I modified the gait2392 model so now the shank segment is made of two bodies (proximal and distal tibia) connected via a weld joint at the tibial midshaft. I aim to use joint reaction force plugin to estimate forces and moments at the midshaft. Anatomically, some muscles have large attachment area and attach to both proximal and distal part of the tibia (e.g., flexor digitorum longus) and I would like to reflect this in the model.

What would be the best way to split the origin of a muscle into two while keeping their insertion at the same location (e.g., creating flex_dig1_r and flex_dig2_r)?

1) Muscle path geometry
I am thinking to move the origin of each new muscle to the center of the corresponding attachment area (either proximal or distal from the midshaft). From here I would go straight to the insertion of the original muscle or to first via point of the original muscle.

2) Muscle parameters
I am thinking to adjust only the maximum isometric force of the new muscles as it would be difficult to validate changes in fiber length or pennation angle. Does it sound right to (1) adjust the maximum isometric force proportionally to muscle attachment area while (2) the sum of the new musce forces equals the force of the original muscle?

Thank you in advance for your suggestions!
Best, Martin

I am thinking to move the origin of each new muscle to the center of the corresponding attachment area (either proximal or distal from the midshaft). From here I would go straight to the insertion of the original muscle or to first via point of the original muscle.

Seems like a reasonable strategy; however, you might want to avoid large differences in the moment arms as that could result in large changes in muscle activity, insufficient moment-generating capacity, etc.

I am thinking to adjust only the maximum isometric force of the new muscles as it would be difficult to validate changes in fiber length or pennation angle. Does it sound right to (1) adjust the maximum isometric force proportionally to muscle attachment area while (2) the sum of the new musce forces equals the force of the original muscle?

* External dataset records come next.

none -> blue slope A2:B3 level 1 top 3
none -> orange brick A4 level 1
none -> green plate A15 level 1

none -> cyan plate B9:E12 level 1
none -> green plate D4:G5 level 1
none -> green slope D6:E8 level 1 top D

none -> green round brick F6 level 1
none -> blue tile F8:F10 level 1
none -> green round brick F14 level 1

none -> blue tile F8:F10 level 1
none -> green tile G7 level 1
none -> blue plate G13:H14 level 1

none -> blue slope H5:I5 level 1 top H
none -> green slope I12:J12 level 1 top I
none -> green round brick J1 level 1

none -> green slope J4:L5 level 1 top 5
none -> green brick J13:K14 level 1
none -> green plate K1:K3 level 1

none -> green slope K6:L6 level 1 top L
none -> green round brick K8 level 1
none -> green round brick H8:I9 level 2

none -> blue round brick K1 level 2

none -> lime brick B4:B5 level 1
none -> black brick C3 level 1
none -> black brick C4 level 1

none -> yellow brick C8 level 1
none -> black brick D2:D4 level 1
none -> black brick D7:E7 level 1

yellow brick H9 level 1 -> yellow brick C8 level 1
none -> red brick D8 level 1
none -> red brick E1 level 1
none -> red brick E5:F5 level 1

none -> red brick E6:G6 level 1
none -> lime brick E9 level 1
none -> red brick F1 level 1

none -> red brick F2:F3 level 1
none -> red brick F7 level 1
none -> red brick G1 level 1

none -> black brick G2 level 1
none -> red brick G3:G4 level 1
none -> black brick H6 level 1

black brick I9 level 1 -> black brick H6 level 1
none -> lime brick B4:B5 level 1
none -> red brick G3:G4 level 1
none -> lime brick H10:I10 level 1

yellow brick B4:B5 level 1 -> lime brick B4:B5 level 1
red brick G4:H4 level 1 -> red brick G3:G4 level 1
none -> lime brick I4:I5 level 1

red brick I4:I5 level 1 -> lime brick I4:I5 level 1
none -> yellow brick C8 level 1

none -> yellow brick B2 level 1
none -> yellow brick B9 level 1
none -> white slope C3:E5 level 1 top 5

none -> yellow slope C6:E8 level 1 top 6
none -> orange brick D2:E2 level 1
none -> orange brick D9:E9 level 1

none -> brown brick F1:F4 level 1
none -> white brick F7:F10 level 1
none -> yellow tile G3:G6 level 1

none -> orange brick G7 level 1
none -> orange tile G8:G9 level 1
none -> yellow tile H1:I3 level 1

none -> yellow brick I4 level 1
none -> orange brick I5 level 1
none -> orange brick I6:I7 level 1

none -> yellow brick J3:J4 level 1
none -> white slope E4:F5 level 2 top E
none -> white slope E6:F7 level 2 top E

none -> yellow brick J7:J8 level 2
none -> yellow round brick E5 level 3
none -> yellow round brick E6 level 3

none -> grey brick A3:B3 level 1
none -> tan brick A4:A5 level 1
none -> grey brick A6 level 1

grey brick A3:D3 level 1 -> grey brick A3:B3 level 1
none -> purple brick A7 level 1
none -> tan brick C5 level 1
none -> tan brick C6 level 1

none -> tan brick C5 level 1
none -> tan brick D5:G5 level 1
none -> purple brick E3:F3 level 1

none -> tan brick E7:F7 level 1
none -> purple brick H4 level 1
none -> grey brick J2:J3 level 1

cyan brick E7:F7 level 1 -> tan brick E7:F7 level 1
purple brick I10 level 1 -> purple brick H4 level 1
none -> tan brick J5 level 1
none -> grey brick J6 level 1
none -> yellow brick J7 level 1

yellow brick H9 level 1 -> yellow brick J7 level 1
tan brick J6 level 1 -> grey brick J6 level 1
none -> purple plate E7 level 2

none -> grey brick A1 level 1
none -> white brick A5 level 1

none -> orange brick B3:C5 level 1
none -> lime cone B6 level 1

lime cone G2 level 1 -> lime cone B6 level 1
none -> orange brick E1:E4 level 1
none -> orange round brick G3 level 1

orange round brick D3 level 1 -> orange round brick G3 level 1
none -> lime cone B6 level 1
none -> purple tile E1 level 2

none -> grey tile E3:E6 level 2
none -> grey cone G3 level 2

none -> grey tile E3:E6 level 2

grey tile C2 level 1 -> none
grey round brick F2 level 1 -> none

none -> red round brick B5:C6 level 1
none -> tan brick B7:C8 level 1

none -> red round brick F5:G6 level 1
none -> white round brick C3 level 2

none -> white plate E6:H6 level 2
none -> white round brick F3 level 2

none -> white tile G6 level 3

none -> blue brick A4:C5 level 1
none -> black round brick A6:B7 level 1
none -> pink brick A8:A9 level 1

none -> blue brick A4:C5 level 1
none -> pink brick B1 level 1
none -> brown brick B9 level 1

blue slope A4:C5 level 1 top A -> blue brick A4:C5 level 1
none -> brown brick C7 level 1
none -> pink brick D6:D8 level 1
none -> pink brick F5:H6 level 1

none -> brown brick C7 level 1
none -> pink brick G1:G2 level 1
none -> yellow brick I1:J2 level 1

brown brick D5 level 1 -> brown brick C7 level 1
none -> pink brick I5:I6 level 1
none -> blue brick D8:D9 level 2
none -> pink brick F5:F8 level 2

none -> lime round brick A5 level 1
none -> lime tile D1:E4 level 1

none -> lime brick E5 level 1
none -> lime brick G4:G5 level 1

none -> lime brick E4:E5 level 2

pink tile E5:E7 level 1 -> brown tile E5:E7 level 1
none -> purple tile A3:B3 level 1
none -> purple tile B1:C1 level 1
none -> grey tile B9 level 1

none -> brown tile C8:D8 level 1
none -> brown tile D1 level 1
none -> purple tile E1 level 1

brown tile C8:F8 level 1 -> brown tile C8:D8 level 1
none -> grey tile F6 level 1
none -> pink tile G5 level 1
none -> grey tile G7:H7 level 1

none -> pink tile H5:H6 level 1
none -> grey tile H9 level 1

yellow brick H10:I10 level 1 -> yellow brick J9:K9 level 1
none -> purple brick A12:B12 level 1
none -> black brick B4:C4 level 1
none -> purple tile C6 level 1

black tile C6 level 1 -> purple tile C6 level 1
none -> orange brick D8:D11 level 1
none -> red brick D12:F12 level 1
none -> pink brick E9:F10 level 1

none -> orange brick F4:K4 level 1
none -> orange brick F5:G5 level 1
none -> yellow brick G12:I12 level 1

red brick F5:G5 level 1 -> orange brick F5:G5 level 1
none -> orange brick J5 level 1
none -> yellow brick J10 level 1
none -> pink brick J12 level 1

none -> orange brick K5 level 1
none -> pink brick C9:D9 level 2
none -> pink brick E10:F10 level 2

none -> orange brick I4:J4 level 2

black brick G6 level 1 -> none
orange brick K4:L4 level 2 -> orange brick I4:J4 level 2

You might also want to change optimal fiber length and tendon slack length since the two paths will be different lengths. You could try doing something like what the muscles do during scaling:
1. Put the model in its default pose.
2. Measure the length of the original muscle path.
3. Measure the length of the new muscle path.
4. Set the optimal fiber length of the new muscle to the optimal fiber length of the original muscle multiplied by the ratio of the two path lengths (new/original); similarly for the tendon slack length.

Thank you, Tom.

I will check the effect of path geometry on muscle moment arms and follow your suggestion on scaling the optimal fiber length and tendon slack length.

Martin